Pickle Juice for Paddling
Out on the water, the cramp comes from the top down. Kayaking, canoeing, paddleboarding, packrafting, the engine is the upper body, the shoulders rotating, the forearms gripping the shaft, the back driving each stroke. So when a cramp arrives on a long day, it tends to seize a forearm or a shoulder, not a calf, and it arrives somewhere you can't simply sit down and wait it out.
This is a note for the long days on the water. The all-day river trip, the open crossing, the flatwater miles where the same stroke repeats a thousand times under an open sky.

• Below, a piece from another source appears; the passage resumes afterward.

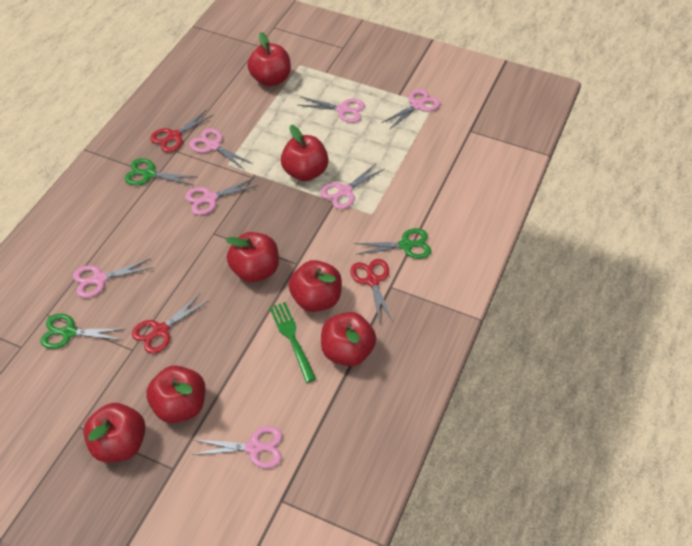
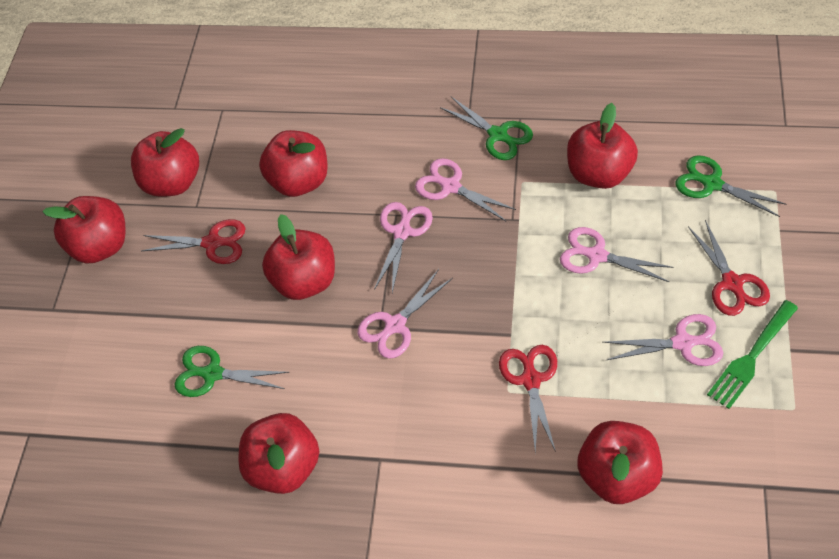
pink scissors: 7 -> 5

The cramp lives in the shoulders and the grip
Paddling is repetitive upper-body work, and the body areas that take the brunt show it: studies of paddlers find the shoulder is the most commonly injured site, and that flatwater racers in particular wear down from the sheer prolonged repetition of the motion. The forearms grip the shaft continuously, and grip too hard for too long and they fatigue the way a climber's do. Exercise cramps lean toward being a problem of overworked neuromuscular control, and an upper body asked to repeat one motion for hours is a direct way to get there.
The sun comes at you twice
Water is an exposed place. There's no shade, and the sun reflects off the surface so you take it from above and below at once. You lose fluid faster than you'd guess, often without the cues you'd have on land, and you keep paddling because stopping on the water isn't as simple as sitting on a rock. The exposure runs your fluids down in the background while the repetitive load fatigues the muscles, and the back half of a long paddle is where the two meet.
When a forearm or shoulder cramps, raft up, eddy out, or pull to shore, mix a stick into a few ounces of water, and take it. A small concentrated dose triggers the reflex without making you drink down a bottle you'd rather ration on a long day. A stick stows dry in a deck bag or dry box and weighs nothing.
What it does not do
It won't manage the sun or replace the water a long exposed day burns through, those are the bigger jobs out there, and a few ounces of brine touches neither. It also won't undo the fatigue in a shoulder you've been working for hours, so a cramp can return on the next stretch. The reflex interrupts the cramp and buys a window to ease the pace, drink, and shake the arm out. Cover up, drink steadily, and let the brine handle the locked muscle.
A single stick of Quickle carries 700mg sodium, 300mg potassium, and 50mg magnesium, plus the real vinegar that does the fast work, in a dry package that rides in a deck bag until a forearm seizes a long way from the takeout. That's where it fits.
- Gao, K., et al. (2025). Epidemiological characteristics of injuries among elite adolescent flat-water kayak and canoe athletes. Frontiers in Public Health, 13, 1608987. The shoulder and lower back were the most commonly injured sites (shoulder most common in canoe, lower back in kayak).
- West Virginia University, Science Behind the Sport. Paddle power. On the upper-body muscles that drive the stroke and how the paddler's box manages shoulder and arm fatigue.
- Schwellnus, M. P. (2009). Cause of exercise associated muscle cramps (EAMC): altered neuromuscular control, dehydration or electrolyte depletion? British Journal of Sports Medicine, 43(6), 401-408.
Quick answers.
Why do I cramp in my arms and shoulders when paddling?
Because paddling is repetitive upper-body work. The shoulders rotate and the forearms grip the shaft stroke after stroke, and that's where the fatigue concentrates, the shoulder is the most commonly injured site in paddlers. Cramps lean toward being a problem of overworked neuromuscular control, so the muscles doing the most work are the ones that lock.
Why does the sun feel worse on the water?
There's no shade, and the water reflects sunlight back up at you, so you take it from above and below. You lose fluid faster than on land, often without the usual cues, which runs you down while the repetitive paddling fatigues your muscles. Covering up and drinking steadily both matter more on the water.
When and how do I take it on the water?
At the first cramp, raft up or pull to shore, mix a stick into a few ounces of water, and take it. A small concentrated dose triggers the reflex without making you drink down water you may want to ration on a long day.
Will it get ruined if it gets wet?
Keep the sealed sticks in a deck bag or dry box and they'll be fine for the trip. There's no jar to leak. Open one and mix it only when you need it.
Does it replace water and sun protection?
No. The sun and your hydration are the bigger jobs on the water, and a few ounces of brine replaces neither. It interrupts a cramp through a nerve reflex once one fires. Cover up and drink steadily; let the brine handle the locked muscle.